After winning the Miss Dominican Republic title, Vega represented the Dominican Republic in the Miss Universe 2003 pageant held in Panama City on 3 June 2003. She became the first delegate from the Dominican to win the title. At the time she was the youngest woman since 1994 to win Miss Universe and, as of 2024, is the tallest winner, standing at 6'2".

==Music==
After recording her first demo at 15 years old and starting her artistic career in musicals in her hometown at the same age, Amelia's first single "Pasa Un Segundito" was released by iTunes on 26 April 2010. It became a top Latin song in just two days.
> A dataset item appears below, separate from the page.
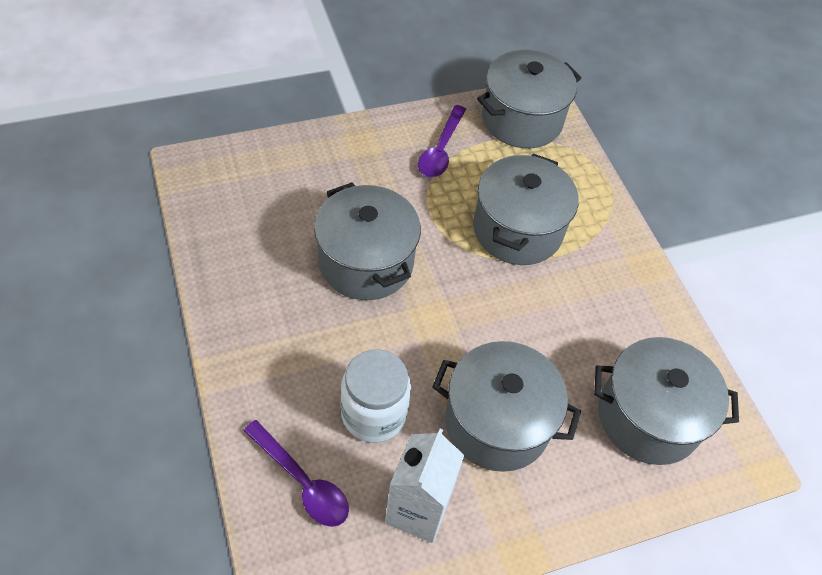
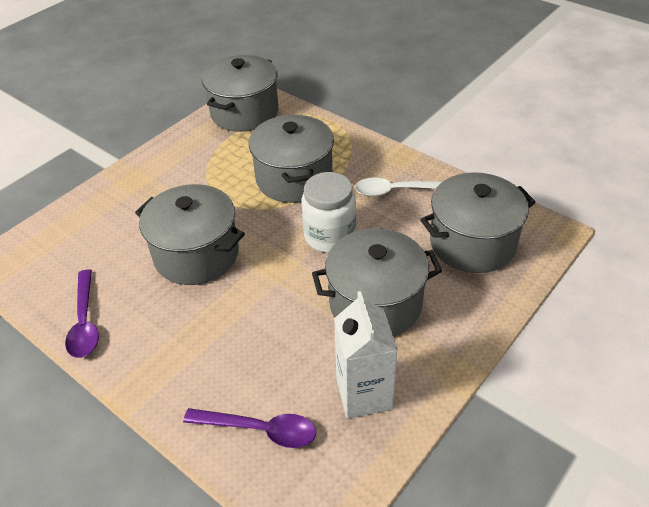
camera: 25 degrees left, 10 degrees down
(374, 414) = (280, 350): white jar -> white jar (329, 236)
(441, 150) = (199, 157): purple spoon -> purple spoon (85, 322)
(614, 307) = (397, 191): none -> white spoon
A couple of months later, she released an environmental song, "Smog". She announced on her Twitter account that her complete album Agua Dulce would be released on 30 August 2011, first on iTunes. She began promoting her music in Puerto Rico, Ecuador, Panama, Dominican Republic "where she opened the concert for Marc Anthony and Chayanne in front of a crowd of 50,000 people".

==Personal life==
On 24 December 2011, Vega married Dominican NBA player Al Horford in Santo Domingo, after two years of dating. They have six children together: Ean, Alía, Ava, Nova, Mila and Vail.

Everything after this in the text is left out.